See also iKu for taiku's baby brother on the PocketPC


SB 2004-10-23: Has anybody using AquaTcl successfully got the japanese mode to work? For some reason I do not get the glyphs representing hiragana and katakana properly. I have checked with the special character input facility in macosx that the unicodes that are listed in proc a2kana fit, but I get only empty squares as representation. They come from a different family than times (Hiragino Kaku Gothic Pro). I tried to change the font family without luck. Any suggestion for OSX users?

Lars H: Do other non-latin alphabets work for you? For quite some time there has been a bug in AquaTk that made pretty much all non-latin (non-latin1 or non-macRoman or something like that; I don't remember exactly what anymore) render as "missing character box". (Checking.) Sadly, I still see this problem in 8.4.7 (although looking a bit different than it used to).

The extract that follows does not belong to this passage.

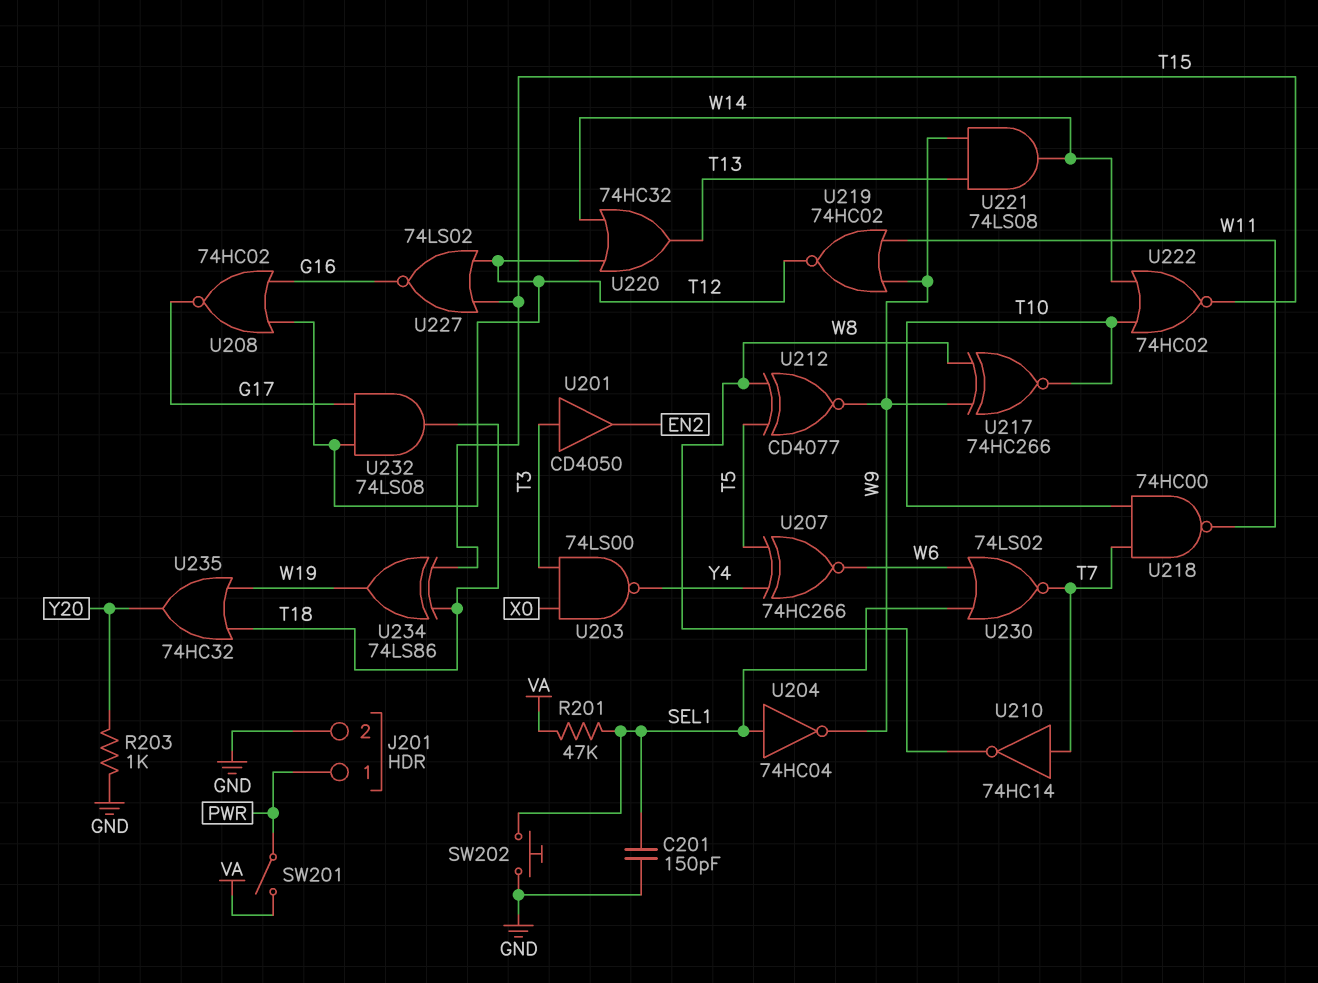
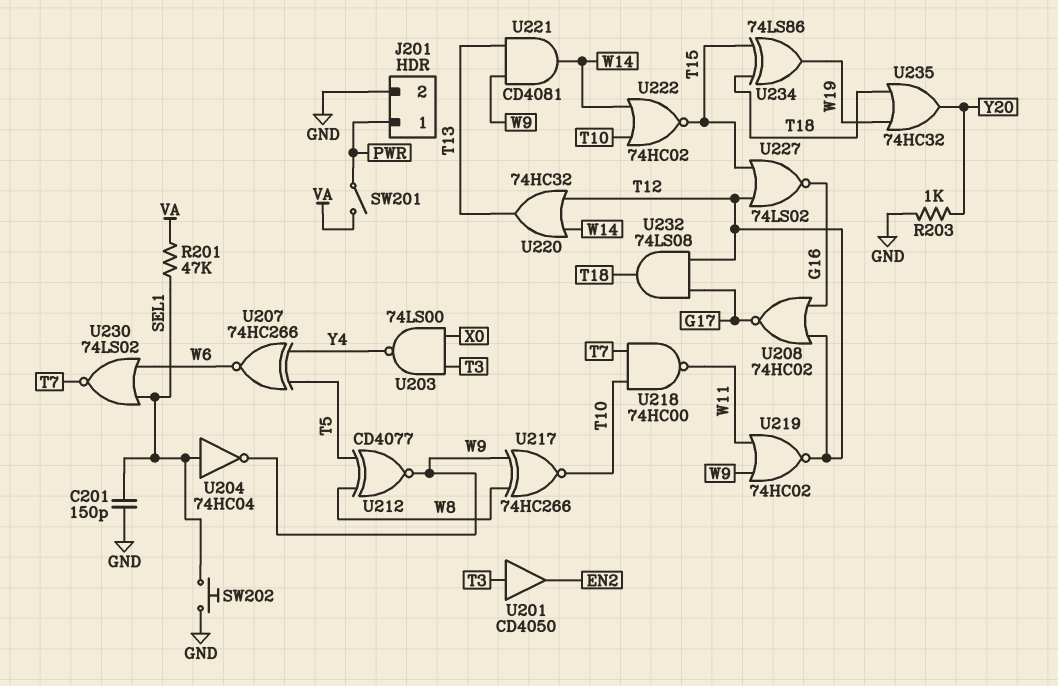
U210: NOT 74HC14 (in T7, out W8) -> none
U221: AND 74LS08 (in T13, in W9, out W14) -> AND CD4081 (in T13, in W9, out W14)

VK: I dare to point to a mistake in the Russian text, it should be something like \u042d\u0442\u043e\u0020\u043f\u043e\u002d\u0440\u0443\u0441\u0441\u043a\u0438 - RS agrees - thanks for pointing these two bugs out! I'm only a linguist, but that doesn't mean I really know Russian :( Will put up a corrected screenshot tomorrow...

Dotan: I'm only realy starting with tcl (and I'm not a programer anyway) and this is realy cool. I played with the Hebrew support and it seem to have it's unique mapping so [L1 ] has a Hebrew keyboard layout chart (this is one of three different layouts used for Hebrew but anyway the letters are always in the same place and it's only the special chars that changes). Hebce the mapping should be something like

 #-------------------------------------------- iv: Hebrew

array set tim_fav_iv {

    t \u5d0 c \u5d1 d \u5d2 s \u5d3 v \u5d4 u \u5d5 z \u5d6 j \u5d7 y \u5d8 h \u5d9
    l \u5da f \u5db k \u5dc o \u5dd n \u5de i \u5df b \u5e0 x \u5e1 g \u5e2 ; \u5e3 
    p \u5e4 . \u5e5 m \u5e6 e \u5e7 r \u5e8 a \u5e9 , \u5ea 
    ( ) ) (
 }

I only keep getting "}" after a single lettem Mem